It is becoming difficult to recall what I did when I was merely an academic.
Book Review
If you haven’t read anything by American author, journalist, and opinion columnist, Anna Quindlen, give yourself a treat. Her New York Times column, Public and Private, won the Pulitzer Prize for Commentary in 1992. She began her journalism career in 1974 as a reporter for the New York Post. She has written many nonfiction books and eight novels, and Lots of Candles, Plenty of Cake published in 2012, was a number one New York Times bestseller. Here’s one of her quotes that will give you a clue as to why I love her writing so much: I would be the most content if my children grew up to be the kind of people who think decorating consists mostly of building enough bookshelves.

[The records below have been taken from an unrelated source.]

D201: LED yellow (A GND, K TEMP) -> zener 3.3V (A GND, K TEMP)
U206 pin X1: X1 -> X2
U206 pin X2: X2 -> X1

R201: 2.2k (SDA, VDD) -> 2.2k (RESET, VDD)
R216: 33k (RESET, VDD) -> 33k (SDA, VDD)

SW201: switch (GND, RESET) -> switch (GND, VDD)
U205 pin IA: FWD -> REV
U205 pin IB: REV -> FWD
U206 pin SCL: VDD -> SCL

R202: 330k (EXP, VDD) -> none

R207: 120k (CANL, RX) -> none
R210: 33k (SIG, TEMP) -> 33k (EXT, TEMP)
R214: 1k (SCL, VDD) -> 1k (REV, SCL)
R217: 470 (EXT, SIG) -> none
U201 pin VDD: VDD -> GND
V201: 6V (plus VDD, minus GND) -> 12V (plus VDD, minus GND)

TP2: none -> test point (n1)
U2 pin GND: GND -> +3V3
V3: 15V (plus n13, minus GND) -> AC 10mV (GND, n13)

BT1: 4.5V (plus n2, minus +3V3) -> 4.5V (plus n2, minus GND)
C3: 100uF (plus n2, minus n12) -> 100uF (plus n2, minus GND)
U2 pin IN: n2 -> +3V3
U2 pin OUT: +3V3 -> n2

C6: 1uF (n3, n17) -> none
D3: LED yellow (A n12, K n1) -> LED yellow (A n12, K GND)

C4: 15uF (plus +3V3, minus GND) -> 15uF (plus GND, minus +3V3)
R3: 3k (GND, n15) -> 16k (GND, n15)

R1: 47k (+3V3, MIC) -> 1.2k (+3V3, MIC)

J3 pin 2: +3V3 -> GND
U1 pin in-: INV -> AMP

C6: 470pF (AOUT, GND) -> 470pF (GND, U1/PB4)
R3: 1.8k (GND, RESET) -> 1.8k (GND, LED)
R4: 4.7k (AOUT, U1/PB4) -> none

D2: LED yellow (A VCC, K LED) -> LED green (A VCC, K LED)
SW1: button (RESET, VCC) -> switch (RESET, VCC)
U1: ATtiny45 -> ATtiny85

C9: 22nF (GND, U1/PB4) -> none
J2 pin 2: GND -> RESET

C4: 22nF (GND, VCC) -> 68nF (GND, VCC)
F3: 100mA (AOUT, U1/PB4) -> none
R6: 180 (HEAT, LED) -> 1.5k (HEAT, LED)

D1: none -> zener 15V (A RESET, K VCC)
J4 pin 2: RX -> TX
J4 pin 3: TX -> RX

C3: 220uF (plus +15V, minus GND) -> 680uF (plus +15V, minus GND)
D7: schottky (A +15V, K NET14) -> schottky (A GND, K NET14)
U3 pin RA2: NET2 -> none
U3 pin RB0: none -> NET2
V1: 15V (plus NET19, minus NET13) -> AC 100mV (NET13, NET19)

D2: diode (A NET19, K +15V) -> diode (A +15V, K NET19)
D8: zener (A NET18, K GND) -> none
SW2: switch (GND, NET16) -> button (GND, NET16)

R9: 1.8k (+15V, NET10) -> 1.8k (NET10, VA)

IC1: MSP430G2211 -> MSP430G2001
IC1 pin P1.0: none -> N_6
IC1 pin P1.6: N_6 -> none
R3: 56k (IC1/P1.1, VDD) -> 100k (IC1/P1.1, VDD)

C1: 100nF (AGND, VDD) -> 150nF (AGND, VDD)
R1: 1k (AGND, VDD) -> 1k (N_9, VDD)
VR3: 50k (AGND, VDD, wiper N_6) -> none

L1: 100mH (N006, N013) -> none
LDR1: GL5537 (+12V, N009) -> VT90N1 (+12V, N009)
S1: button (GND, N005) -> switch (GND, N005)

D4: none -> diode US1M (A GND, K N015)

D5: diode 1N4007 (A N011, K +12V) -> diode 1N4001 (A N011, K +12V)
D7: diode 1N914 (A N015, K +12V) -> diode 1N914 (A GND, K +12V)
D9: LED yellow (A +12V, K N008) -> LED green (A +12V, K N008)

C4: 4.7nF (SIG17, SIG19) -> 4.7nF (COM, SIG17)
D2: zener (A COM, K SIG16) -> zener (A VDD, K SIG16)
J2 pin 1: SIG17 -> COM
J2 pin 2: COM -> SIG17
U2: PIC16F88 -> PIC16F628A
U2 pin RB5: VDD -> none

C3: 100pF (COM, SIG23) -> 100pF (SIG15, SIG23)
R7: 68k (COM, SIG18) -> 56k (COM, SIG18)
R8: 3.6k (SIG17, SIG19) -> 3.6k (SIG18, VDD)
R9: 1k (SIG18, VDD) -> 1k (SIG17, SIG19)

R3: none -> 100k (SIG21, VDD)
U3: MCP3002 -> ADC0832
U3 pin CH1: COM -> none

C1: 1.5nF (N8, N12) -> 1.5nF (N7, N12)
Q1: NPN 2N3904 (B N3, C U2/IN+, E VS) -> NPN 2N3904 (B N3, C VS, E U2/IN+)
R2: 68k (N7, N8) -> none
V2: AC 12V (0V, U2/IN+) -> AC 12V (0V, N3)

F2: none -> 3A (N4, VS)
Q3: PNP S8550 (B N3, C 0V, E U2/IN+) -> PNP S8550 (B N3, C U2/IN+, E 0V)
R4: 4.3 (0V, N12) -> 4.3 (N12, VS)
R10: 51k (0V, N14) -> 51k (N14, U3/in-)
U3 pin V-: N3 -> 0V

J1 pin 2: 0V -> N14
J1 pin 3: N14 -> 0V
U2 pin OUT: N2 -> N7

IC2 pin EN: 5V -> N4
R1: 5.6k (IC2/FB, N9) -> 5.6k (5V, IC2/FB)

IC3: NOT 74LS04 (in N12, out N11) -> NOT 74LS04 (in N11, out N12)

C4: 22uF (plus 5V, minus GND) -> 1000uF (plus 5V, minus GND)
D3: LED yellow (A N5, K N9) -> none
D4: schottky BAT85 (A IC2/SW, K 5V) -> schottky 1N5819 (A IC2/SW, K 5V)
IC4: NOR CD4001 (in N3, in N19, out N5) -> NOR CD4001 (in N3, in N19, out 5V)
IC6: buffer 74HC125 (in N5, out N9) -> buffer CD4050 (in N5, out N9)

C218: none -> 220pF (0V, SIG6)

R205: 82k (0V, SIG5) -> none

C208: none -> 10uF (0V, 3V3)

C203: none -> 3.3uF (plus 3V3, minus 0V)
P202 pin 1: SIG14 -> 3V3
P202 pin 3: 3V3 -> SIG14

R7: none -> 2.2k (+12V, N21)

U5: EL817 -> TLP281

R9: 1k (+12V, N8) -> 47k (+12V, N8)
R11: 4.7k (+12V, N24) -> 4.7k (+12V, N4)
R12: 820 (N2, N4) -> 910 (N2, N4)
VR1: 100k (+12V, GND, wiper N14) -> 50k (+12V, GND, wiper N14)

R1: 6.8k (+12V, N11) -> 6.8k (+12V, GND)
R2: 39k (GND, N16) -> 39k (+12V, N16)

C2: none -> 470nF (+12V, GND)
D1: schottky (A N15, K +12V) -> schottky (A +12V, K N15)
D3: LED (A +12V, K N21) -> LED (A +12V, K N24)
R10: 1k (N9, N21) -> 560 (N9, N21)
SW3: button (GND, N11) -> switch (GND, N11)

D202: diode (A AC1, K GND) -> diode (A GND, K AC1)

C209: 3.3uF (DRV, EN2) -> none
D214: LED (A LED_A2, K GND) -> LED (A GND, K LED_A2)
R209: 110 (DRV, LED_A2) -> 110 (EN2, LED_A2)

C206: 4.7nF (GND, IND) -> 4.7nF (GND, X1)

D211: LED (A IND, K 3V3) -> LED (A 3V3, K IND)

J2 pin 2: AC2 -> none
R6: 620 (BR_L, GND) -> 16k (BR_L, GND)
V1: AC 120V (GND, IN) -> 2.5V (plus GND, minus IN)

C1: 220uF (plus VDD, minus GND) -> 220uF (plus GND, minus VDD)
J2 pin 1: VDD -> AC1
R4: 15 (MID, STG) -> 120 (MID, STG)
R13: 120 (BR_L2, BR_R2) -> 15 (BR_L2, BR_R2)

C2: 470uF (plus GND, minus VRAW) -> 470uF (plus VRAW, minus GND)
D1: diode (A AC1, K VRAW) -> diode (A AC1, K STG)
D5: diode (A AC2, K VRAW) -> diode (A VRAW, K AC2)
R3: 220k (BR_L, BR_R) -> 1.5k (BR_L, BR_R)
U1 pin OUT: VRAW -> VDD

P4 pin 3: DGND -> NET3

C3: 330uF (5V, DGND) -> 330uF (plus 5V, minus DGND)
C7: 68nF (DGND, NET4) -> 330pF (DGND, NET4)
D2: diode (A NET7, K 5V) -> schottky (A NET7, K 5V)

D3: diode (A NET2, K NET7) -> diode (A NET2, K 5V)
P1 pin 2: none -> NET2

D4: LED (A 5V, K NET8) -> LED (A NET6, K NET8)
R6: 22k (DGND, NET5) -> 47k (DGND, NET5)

Lots of Candles, Plenty of Cake
By Anna Quindlen
Anna Quindlen is one of my absolute favourite authors, and her novel One True Thing gave me cause for more tears than any other novel I can remember reading! This was, in some measure, because that story, in many ways, paralleled my own teenage years, and in her memoir, where she looks back at her very full life from the age of 60, I found many more reminders of my own life. And this in spite of our very different cultures; she in the US and me in New Zealand. That is her great talent; to write in a way that allows so many different, yet similar people relate to her and her experiences. She is warm, funny, thought-provoking and the sort of writer that makes me think I could sit down in her kitchen (smelling of newly baked bread, probably) and begin chatting, without thinking twice about what a celebrated author she is. (PS: Her new novel, out April 2016, Miller’s Valley has that same déjà vu effect on me.)
Article of Possible Interest
My most recent Psychology Today post seems to have struck a chord and has had a serious number of views (it’s all in the headline) “Listen Up Women! Super Strong Legs Make Super Strong Brains” (https://www.psychologytoday.com/blog/trouble-in-mind/201601/listen-women-super-strong-legs-make-super-strong-brains)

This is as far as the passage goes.